I have such a big problem, and i’ve been thinking about it for 2 days. I wrote a small class about catching unregistered (guest) users who can try SQL injection attack throught the URL and after 2 experiments their IP is blocked in my DB (so in array i store some signs),
$blockSigns = array ("'", "/", "\", ":", "//", "and so on");
but:
- IP is not good solution (PHP cannot see LAN IP_s if server is under proxy), and even it can I cannot block it. I cannot block 192.168.1.10 🙂
- I don’t need WAN IP because, i cannot block site for a company because of one n00b.
- PHP cannot catch Mac address (mac isnot included in header)
- I want to block users that are guests also, so i don’t know their usernames or mail or something
if (isset($_SESSION[“user”])) {
$user = $_SESSION[“user”]; } else {
$user = “unknown”; }
-
I read that perl has some API called NET::MAC,
I decided to find user mac address by perl and integrate it in PHP. Is it possible?
if is, please how? I cannot understand.
if not:
how can I fix that problem? how can i identify user, if he/she isnot registered? is there any chance? please share your experience if you already had that kind of problem. thanks in advance…
It is impossible to get the MAC address of a user. The only mac address your server sees is that of the router it is connected to. And if you blocked this, you’d block all traffic coming to your server.
So as @Jon said, if your application is secure you shouldn’t have to care about people trying to inject things.

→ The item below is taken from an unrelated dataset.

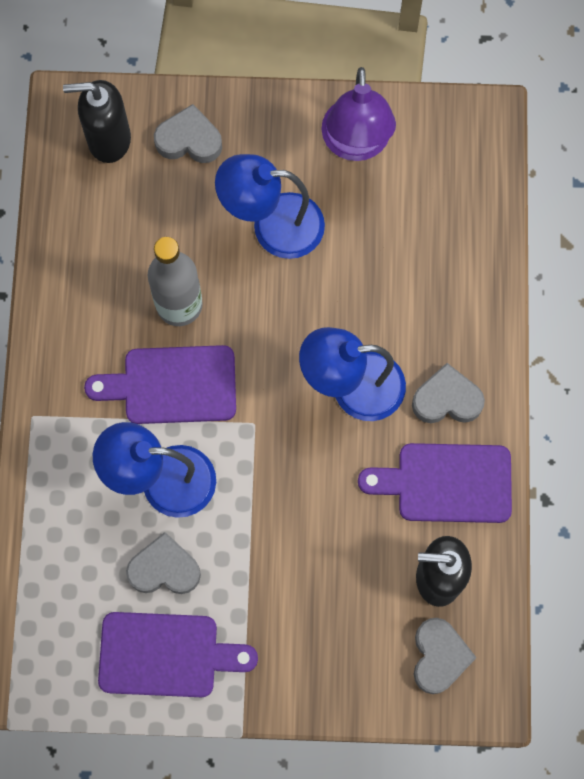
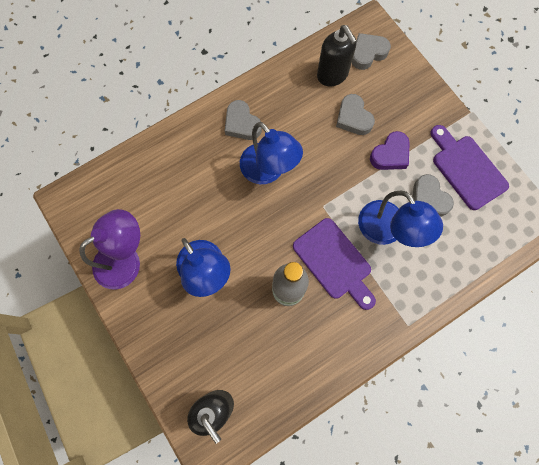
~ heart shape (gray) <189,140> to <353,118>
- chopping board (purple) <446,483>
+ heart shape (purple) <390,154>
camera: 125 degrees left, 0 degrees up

Your way to detect SQL injection is horribly by the way. Especially
'and:but also the other characters are perfectly valid in most contexts. For example, a user’s real name might include'. However, you do not need to add such detection code at all – if you escape all untrusted input properly or you use prepared statements for your queries (better) your application is not vulnerable to SQL injection at all.